11 Black parenting and childbirth experts on Instagram and TikTok to follow ASAP


Pregnancy and childbirth should be a safe, joyful experience, but for far too many mothers, complications related to pregnancy, childbirth, and postpartum can lead to tragic outcomes.

Worse, the maternal mortality crisis, like so many public health concerns, is particularly devastating for Black women, who are more than three times as likely to die from pregnancy-related complications as their white counterparts. 

To help build awareness and activism around this issue, Black Maternal Health Week kicks off on April 11th to join dozens of global organizations in marking this day as an International Day for Maternal Health and Rights — an opportunity to advocate for the elimination of maternal mortality globally.

And because so many of the wise women who’ve guided us through our pregnancy and parenthood journeys are a part of the Black community, we wanted to amplify their voices and help spread their powerful messages.

After all, it takes a village … even if the modern-day village is our Instagram and TikTok feeds.    

Midwife Elizabeth of Mama Dinya

Long after you’ve given birth, you’ll still watch every video created by the midwife and nurse behind MamaDinya. Beyond her practical advice, like ideal labor positions, she also shares with authority and empathy what midwifery is really like — and the sometimes-ugly truths she’s discovered about maternal health along the way.

Dr. Nkeiru Orajiaka 

Wish you had a pediatrician in your pocket 24/7? Dr. Nkeiru Orajiaka works in the ER of a children’s hospital, and she’s seen it all. From general first-aid tips to specific questions about fever meds, she’s got a Highlights reel that covers everything.

Dr. Jazmine McCoy of The Mom Psychologist

Dr. Jazmine McCoy is a clinical psychologist, but she’s also a “badass mom” of two who has been burnt out by the burdens of motherhood herself. At once candid and playful, she distills the psychobabble in order to offer up practical parenting advice

Domari Dickinson

A certified parenting coach with four kids of her own, Domari is the first to admit she used a lot of negative, fear-based tactics—like yelling and spanking—in her early years of motherhood. But she now guides others looking to break similar generational cycles toward a “conscious parenting” approach.

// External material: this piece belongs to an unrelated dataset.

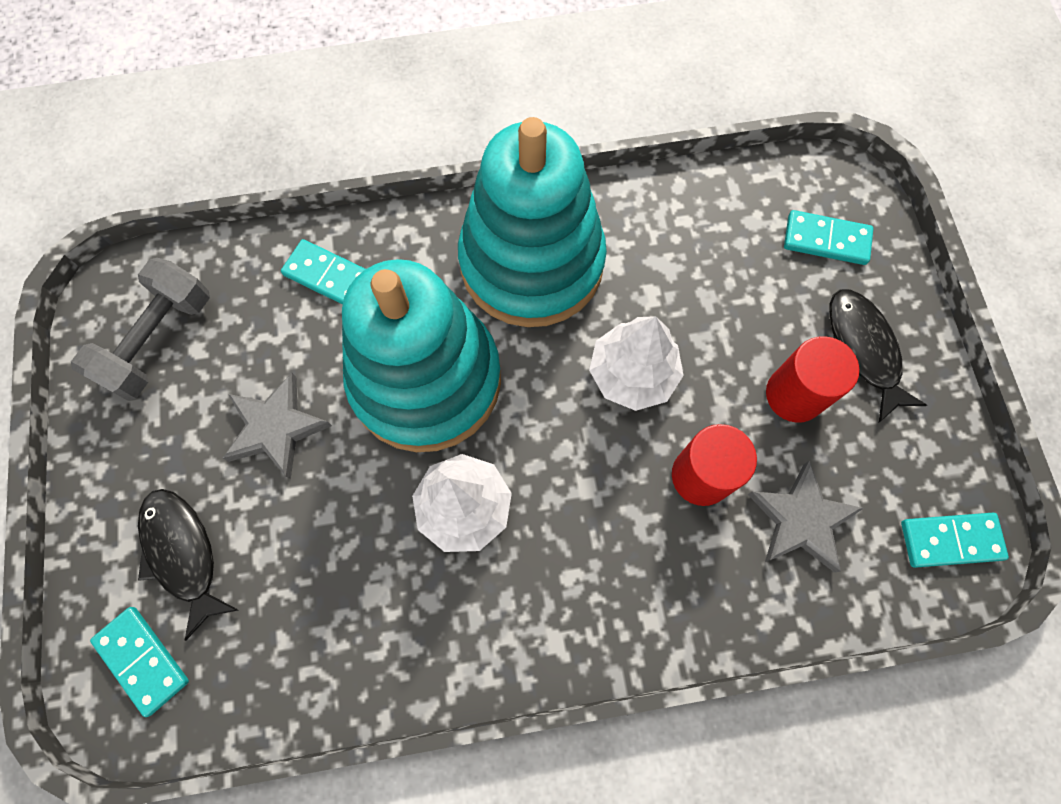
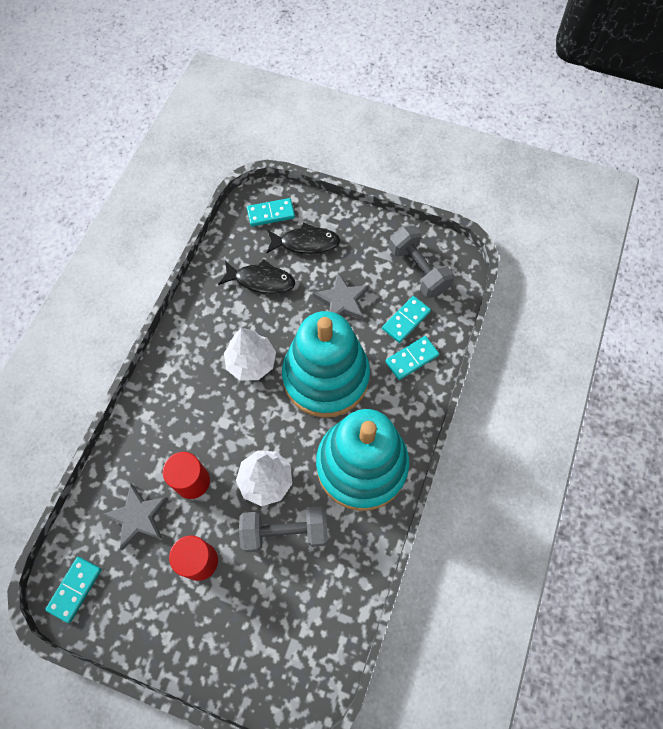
camera: 120 degrees right, 5 degrees down
(683, 309) = (285, 532): none -> grey dumbbell
(826, 240) = (275, 653): turquoise domino -> turquoise domino (406, 320)
(863, 350) = (197, 622): black fish -> black fish (261, 280)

Charnaie Gordon of Here Wee Read

One of the simplest ways to promote diversity in your home starts on your child’s bookshelf. An author herself, Charnaie—who wrote A Planet Like Ours and A Kids Book About Diversity—has a Here Wee Read blog, podcast, and social presence all devoted to the joys of reading and the importance of inclusive books.

A. Rochaun Meadows-Fernandez of Free Black Motherhood

Free Black Motherhood’s founder, A. Rochaun Meadows-Fernandez, focuses on the vital work that must be done before quality parenting—in which mothers must invest in themselves first if they are to raise anyone effectively. Come for the self-love reminders, stay for the deeply relatable Reels. 

Janille Hill

A self-described “therafriend,”  connection coach Janille provides safe spaces for people to be their most authentic selves. But don’t be surprised if, in connecting with her, you end up following her tap-dancing husband, her account dedicated to her adorable children, or her self-curated Street Connect feed, which captures meaningful conversations between strangers in New York City.

Dr. Tracy Bexley of Social Justice Parenting  

It’s not enough these days to simply raise “good” children. Dr. Tracy Bexley, a professor and author of Social Justice Parenting, has made it her mission to teach parents how to raise anti-racist, pro-justice kids. If you’re ready to take intentional action, she can help pave your path forward.

Devon Charise

Following her own traumatic birth experience, Devon Charise discovered her calling as a reproductive health advocate—and as a practicing doula.

She specializes in servicing Black birthing people in order to combat the community’s high rate of maternal mortality, and she uses her platform to share insights and activism surrounding the vulnerable-yet-transformative birthing process.

Kelly Glass of Kindred

Journalist Kelly Glass writes about the intersection of parenting, race, and policy for such publications as The New York Times and Washington Post. As the founding editorial director of Kindred by Parents, she oversees coverage that matters to the people raising the next generation of Black children.

Vera Ahiyya of The Tutu Teacher

When kindergarten teacher Vera Ahiyya read the children’s book, Let’s Talk About Race, to her 5-year-old students during remote learning back in 2020, she had no idea that when she posted her read-aloud online, it’d go viral. Now, the early childhood education expert is a go-to resource for representation in books for all ages.